Hi there,
I have a series of RNA-seq samples and, when I perform the alignment with STAR (version 2.7.9a), only a little percentage of reads is aligned...
FastQC shows a high number of overrepresented sequences related with rRNA (determined manually by BLAST) and a weird "Per base sequence content". I have two questions:
- I have no more than 3M of reads when summing the number of rRNA reads... so I would expect not to affect to global alignment.
- Why "Per base sequence content" is so "unstable"? Could it be the cause of low mapping rate?
Is there any way to improve these mapping rates?
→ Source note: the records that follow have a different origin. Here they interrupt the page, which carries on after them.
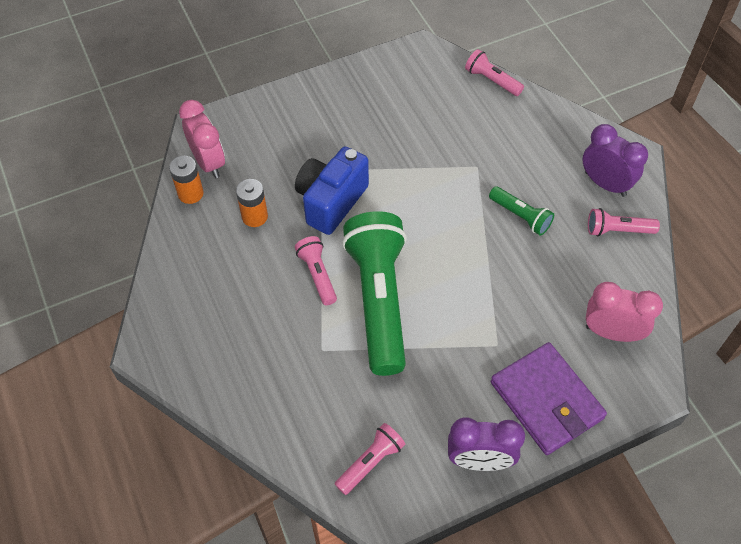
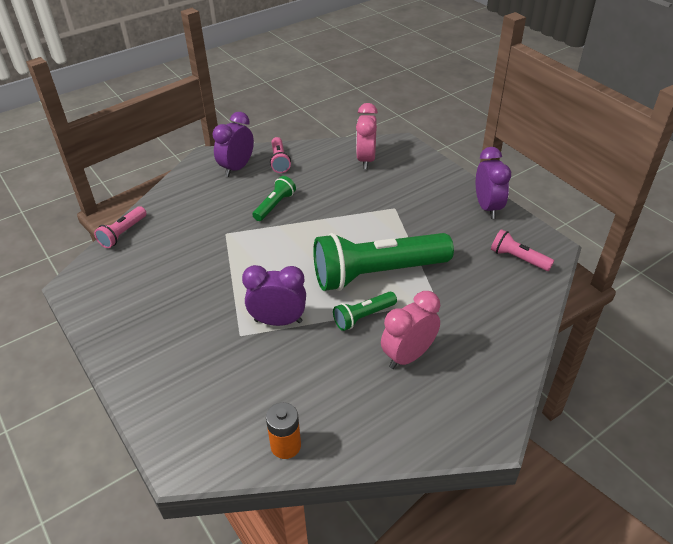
camera: 100 degrees left, 15 degrees down
(208, 162) = (238, 438): pink clock -> pink clock (408, 356)
(255, 216) = (307, 378): orange battery -> none
(317, 275) = (363, 317): pink flashlight -> green flashlight
(331, 201) = (278, 321): blue camera -> purple clock
(546, 400) = (429, 183): purple wallet -> none

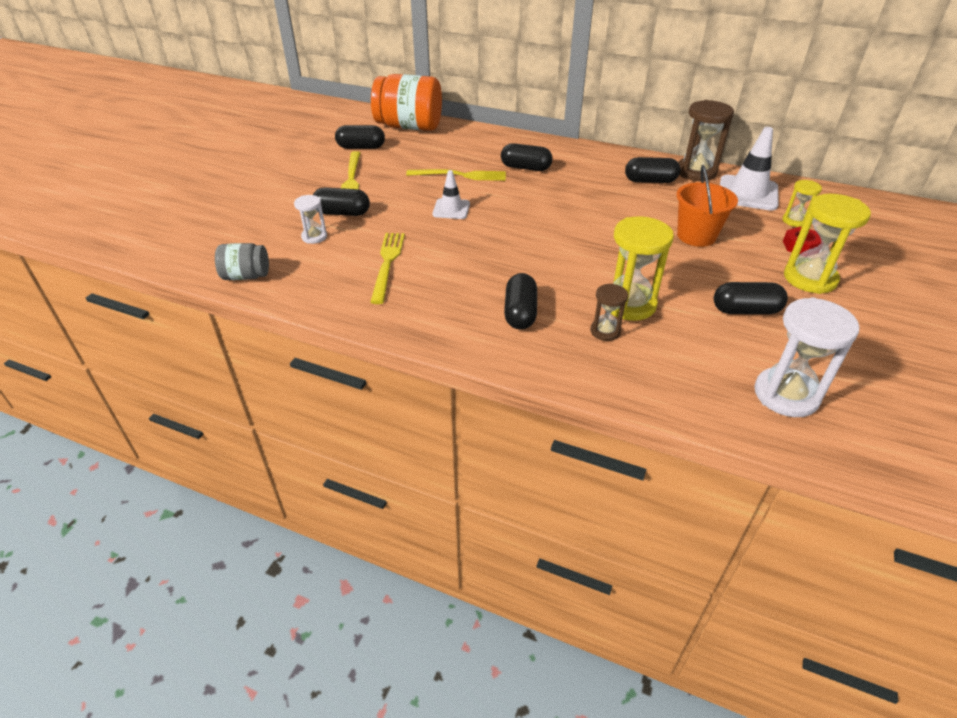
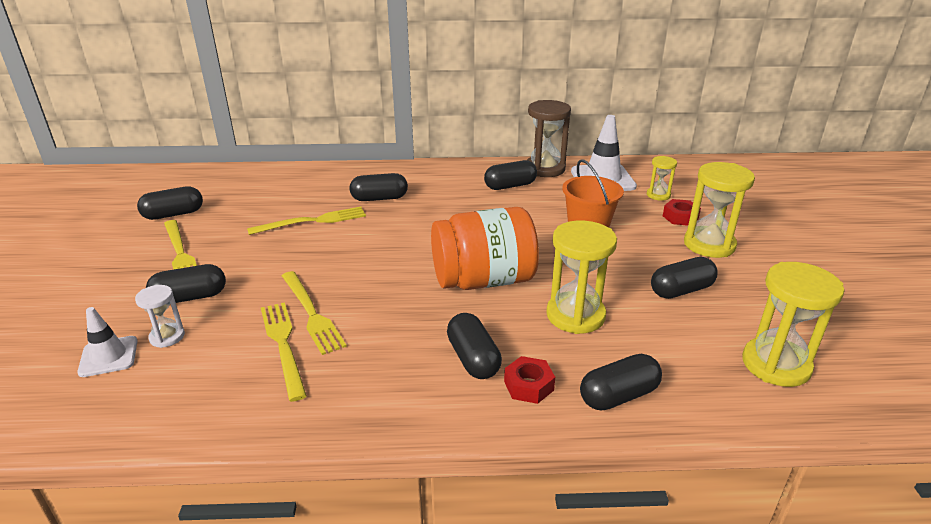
camera: 25 degrees left, 10 degrees down
(246, 276) = (92, 417): grey jar -> none
(409, 127) = (221, 180): orange jar -> orange jar (483, 280)
(419, 246) = (311, 313): none -> yellow fork
(451, 209) = (324, 261): white traffic cone -> white traffic cone (108, 356)
(550, 345) = (528, 386): none -> red nut
(605, 331) = (572, 352): brown hourglass -> none
(619, 374) = (618, 396): none -> black capsule
(786, 395) = (775, 365): white hourglass -> yellow hourglass

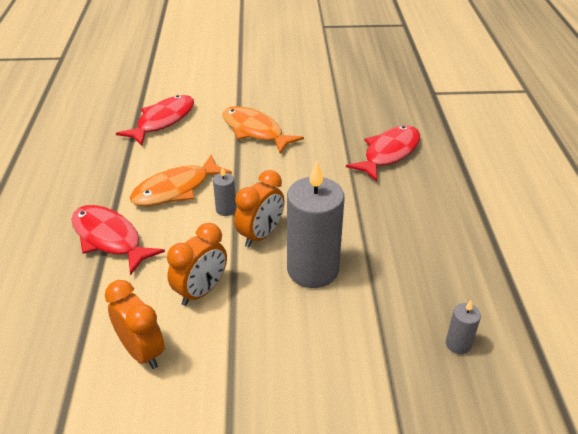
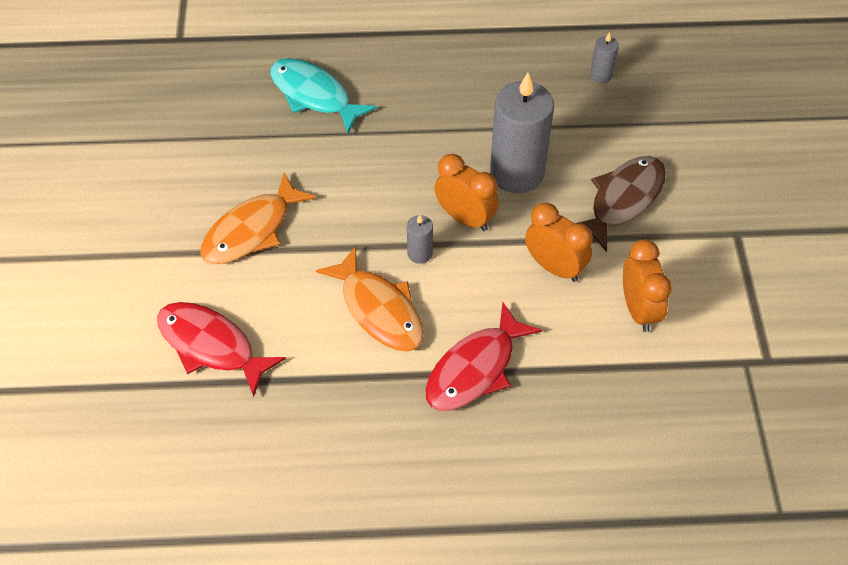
camera: 90 degrees left, 15 degrees up
(142, 352) = (638, 309): orange clock -> orange clock turned 120 degrees clockwise
(279, 350) = (623, 200): none -> brown fish
(389, 153) = (314, 95): red fish -> turquoise fish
Thanks in advance!
EDIT
The used protocol for rRNA depletion is the: Illumina Stranded Total RNA Prep with Ribo-Zero Plus...
and the STAR command used:
base_name=${filename%_R?_001.cutadapt.fastq.gz}
STAR --runThreadN 20 \
--outFilterMismatchNmax 3 \
--alignEndsType Local \
--outFilterMultimapNmax 10 \
--outMultimapperOrder Random \
--genomeDir $reference \
--readFilesIn ${base_name}_R1_001.cutadapt.fastq.gz ${base_name}_R2_001.cutadapt.fastq.gz \
--readFilesCommand zcat \
--outFileNamePrefix ${base_name}.star. \
--outSAMtype BAM SortedByCoordinate \
--outBAMsortingThreadN 10 \
--genomeLoad LoadAndKeep \
--outSAMunmapped Within \
--limitBAMsortRAM 40000000000
You may want to provide the STAR command you are running so we can double check the code, and more detail from the STAR results log so we can check if there is a possibility that rRNA contamination could be contributing to this. Also, how was rRNA depleted in your RNA-seq? Was it a ribosomal depletion kit, poly-dT priming, etc..
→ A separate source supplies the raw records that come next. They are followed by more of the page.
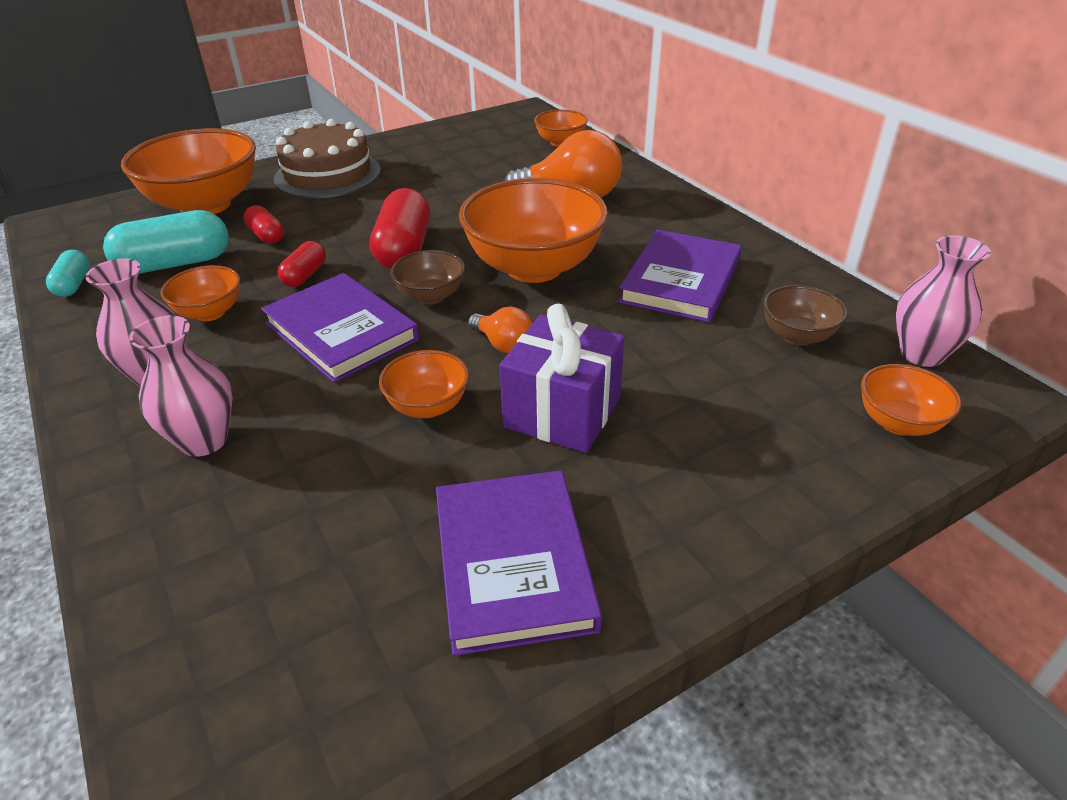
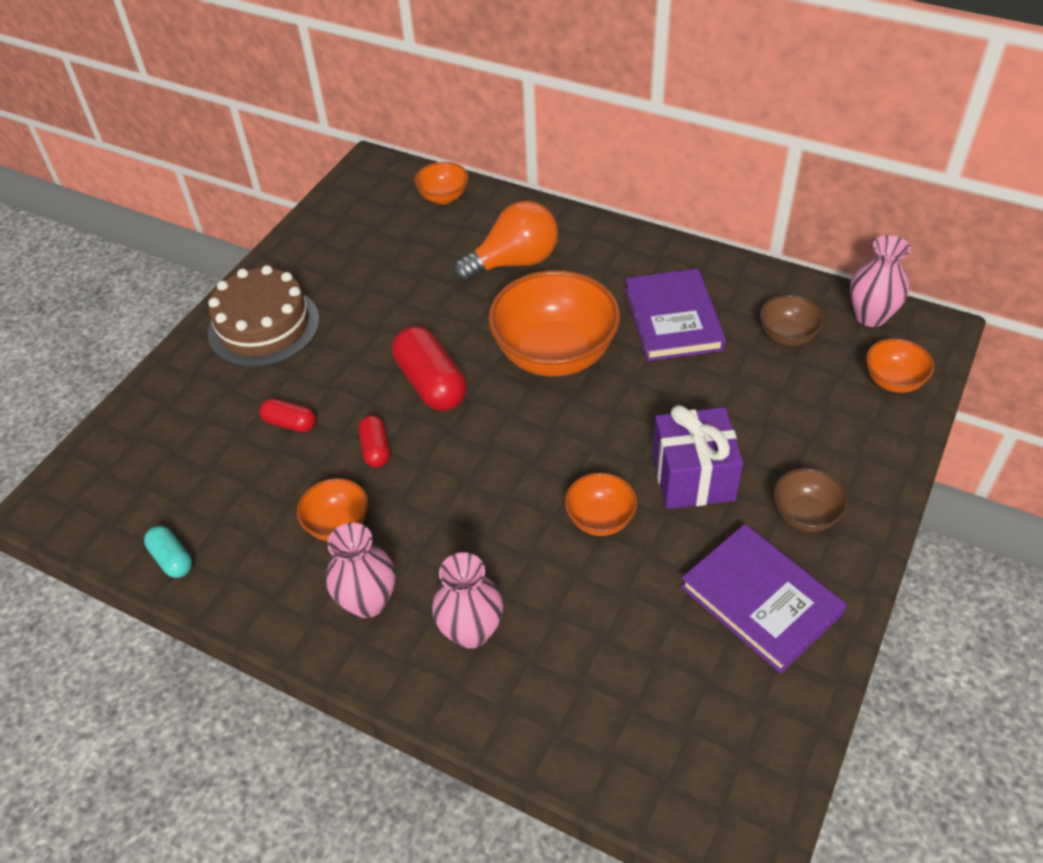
camera: 30 degrees left, 10 degrees up
(175, 264) = (242, 492): turquoise capsule -> none
(205, 205) = (185, 415): orange bowl -> none
(341, 331) = (468, 488): purple book -> none
(431, 296) = (502, 421): brown bowl -> brown bowl (805, 515)
(503, 344) = (601, 440): orange light bulb -> none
If the above has been checked and confirmed you can get a more accurate idea of rRNA contamination by filtering your reads with a program such as BBDuk.
The per base sequence content looks typical of RNA-seq, so I wouldn't worry about that part.
Thanks for the reply. I've just updated the post (good suggestion).
Also, try running the FastQScreen tool to check if it is actually rRNA contamination. ^_^